自分のしでかした悪事の数々が走馬灯のように甦る。今まですっかり忘れていたことなのだが、おまわりさんの姿を見て、何でおまわりさんが来たのかを考えたら次々と失われていた記憶が甦ってきた。

あっ、おまわりさんがこっちを見た。ボクに気がついたみたいだ。ひえぇ~っ、こっちへ向かってくる。咄嗟に逃げ出すが、ボクは自慢じゃないけど競走では誰にも勝ったことがない俊足の持ち主だ。必死に走る、走る。ダメだ、追いつかれる。息が切れる、切れる。がんばれ、がんばれ、ダメだ・・ついに追いつかれた。

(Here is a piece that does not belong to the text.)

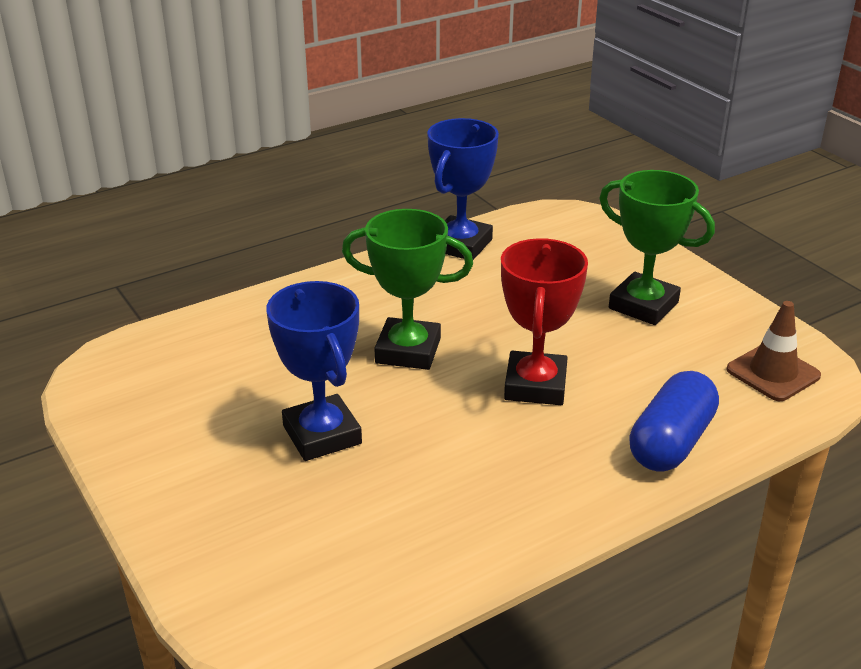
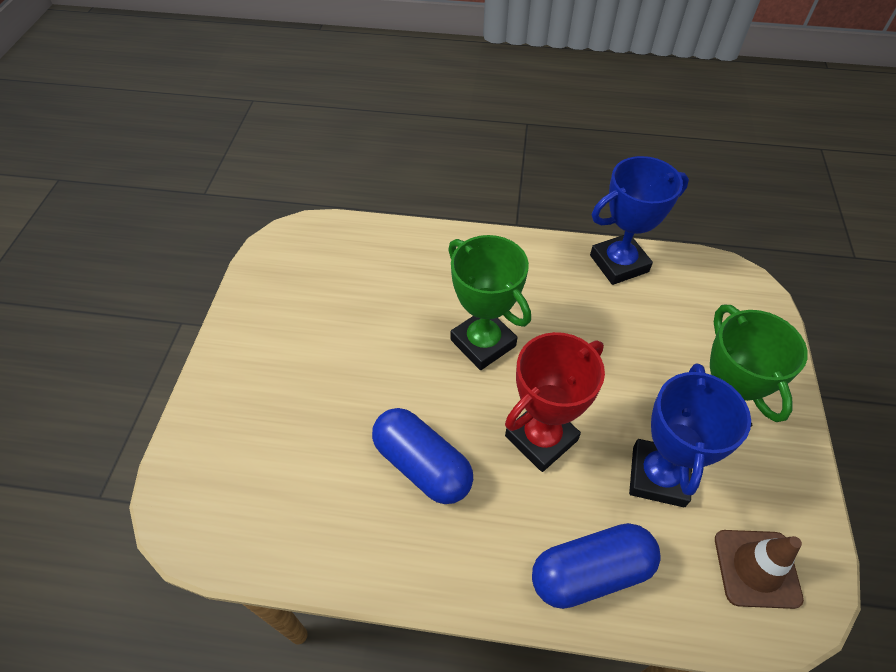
camera: 40 degrees right, 20 degrees up
(322, 435) = (359, 380): blue trophy -> blue trophy (658, 476)
(458, 457) = (422, 465): none -> blue capsule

家に帰ると親父にこってりしぼられた。すっかり忘れていたけど、親父は警察官だったっけ。久しぶりにボクが帰ってくるんで時間休を取って家で待っててくれたみたいだ。
警察官を見て急いで逃げ出すとは何かやましいことがあるのかと厳しく追及されたが、何とか誤魔化せた。悪事の数々は一生秘密で墓場まで持っていかなくてはならない。といっても、あんなに走馬灯のように甦った記憶も既に半分ぐらいは忘れてしまって思い出せないが・・。